Here are links to various statements of belief for major denominations:

Southern Baptist. Look especially article VI The Church.

Assemblies of God. Look at Fundamental Truth #10. The Church and its Mission. Note the mentions of love seem to be focused at those outside the church, God’s love for the world, not the love of the Brethren for each other (note the verses used).

Lutheran. Various pages. Couldn’t really find a description of “church”, no mention of brotherly love.

Presbyterian. See especially the second paragraph of section VI The Church.

United Methodist. This comes pretty close. Other pages describing beliefs focus exclusively on God’s love for the world at large, not the love we have for each other.
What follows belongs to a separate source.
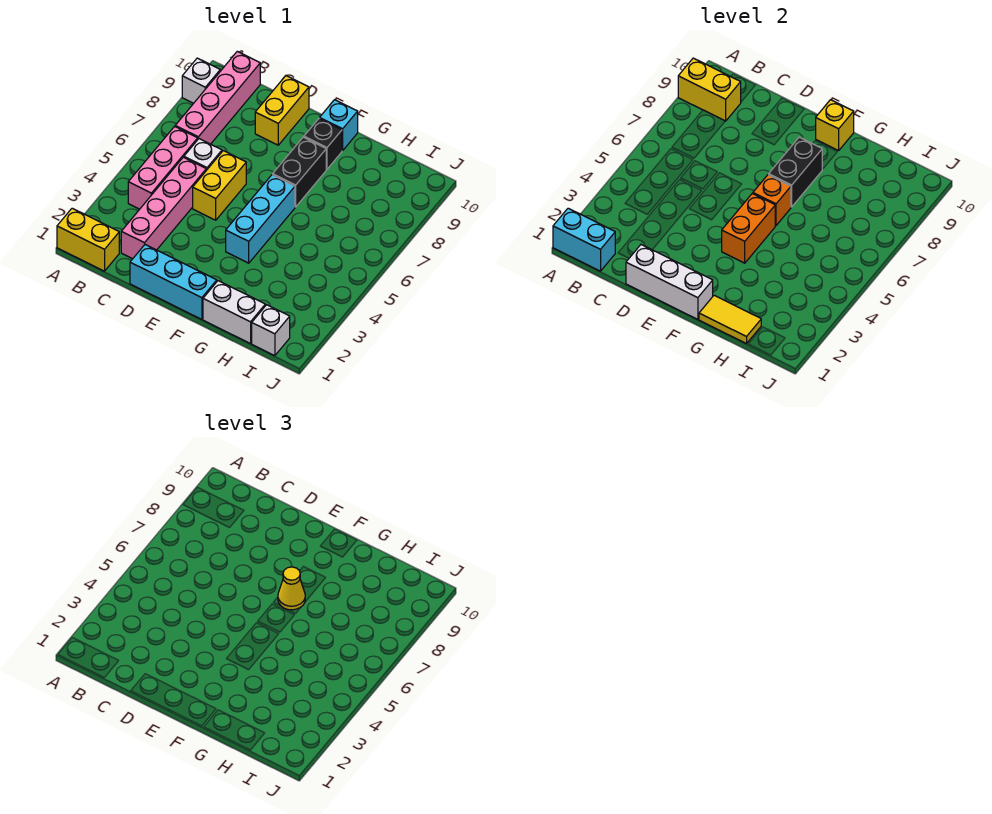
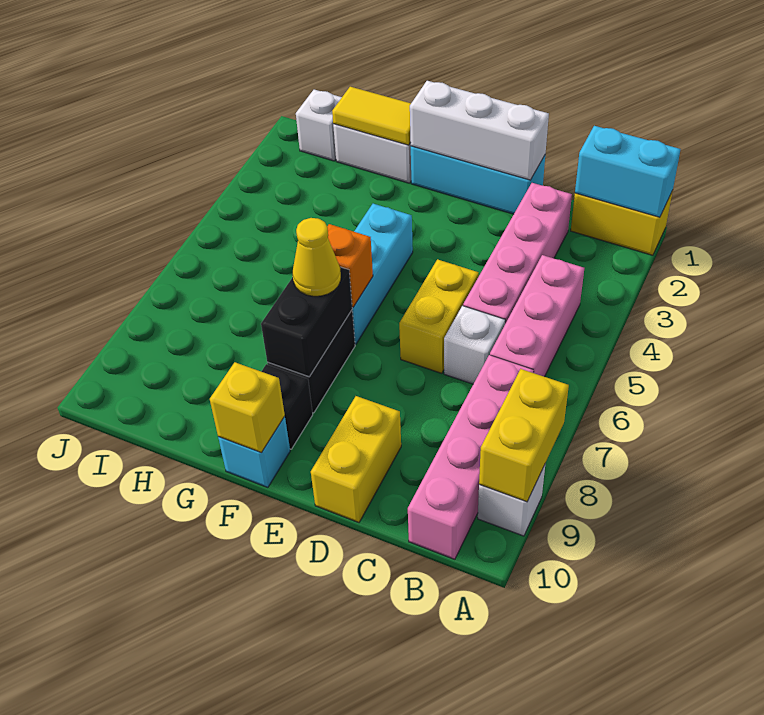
yellow brick A9:B9 level 2 -> yellow brick A8:A9 level 2
orange brick F4:F5 level 2 -> none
Nazarene. See especially article XI The Church.

Calvary Chapel. This page doesn’t say much, but the Distinctives document actually talks about this very thing in chapter 10.


* The final judgement in Matthew 25:31-46 is often given as a description of the importance of loving people who are in need. This is certainly an aspect of God’s heart, but most careful commentators point out that it really is talking about the Brethren: “as you did it to one of the least of these my brothers, you did it to Me”. Brothers used this way elsewhere always refers to believers, and Jesus elsewhere always identifies Himself with those who are saved. Nowhere else is Jesus identified with lost souls, no matter their physical need. So while this gives a great picture of God’s love for those who need help, the real lesson is that people will be sorted by their love for the Brethren. Note that this is completely consistent with the verses above. Our love for each other is how we know we are saved, how the world knows we are saved, and how God will “determine” we are saved.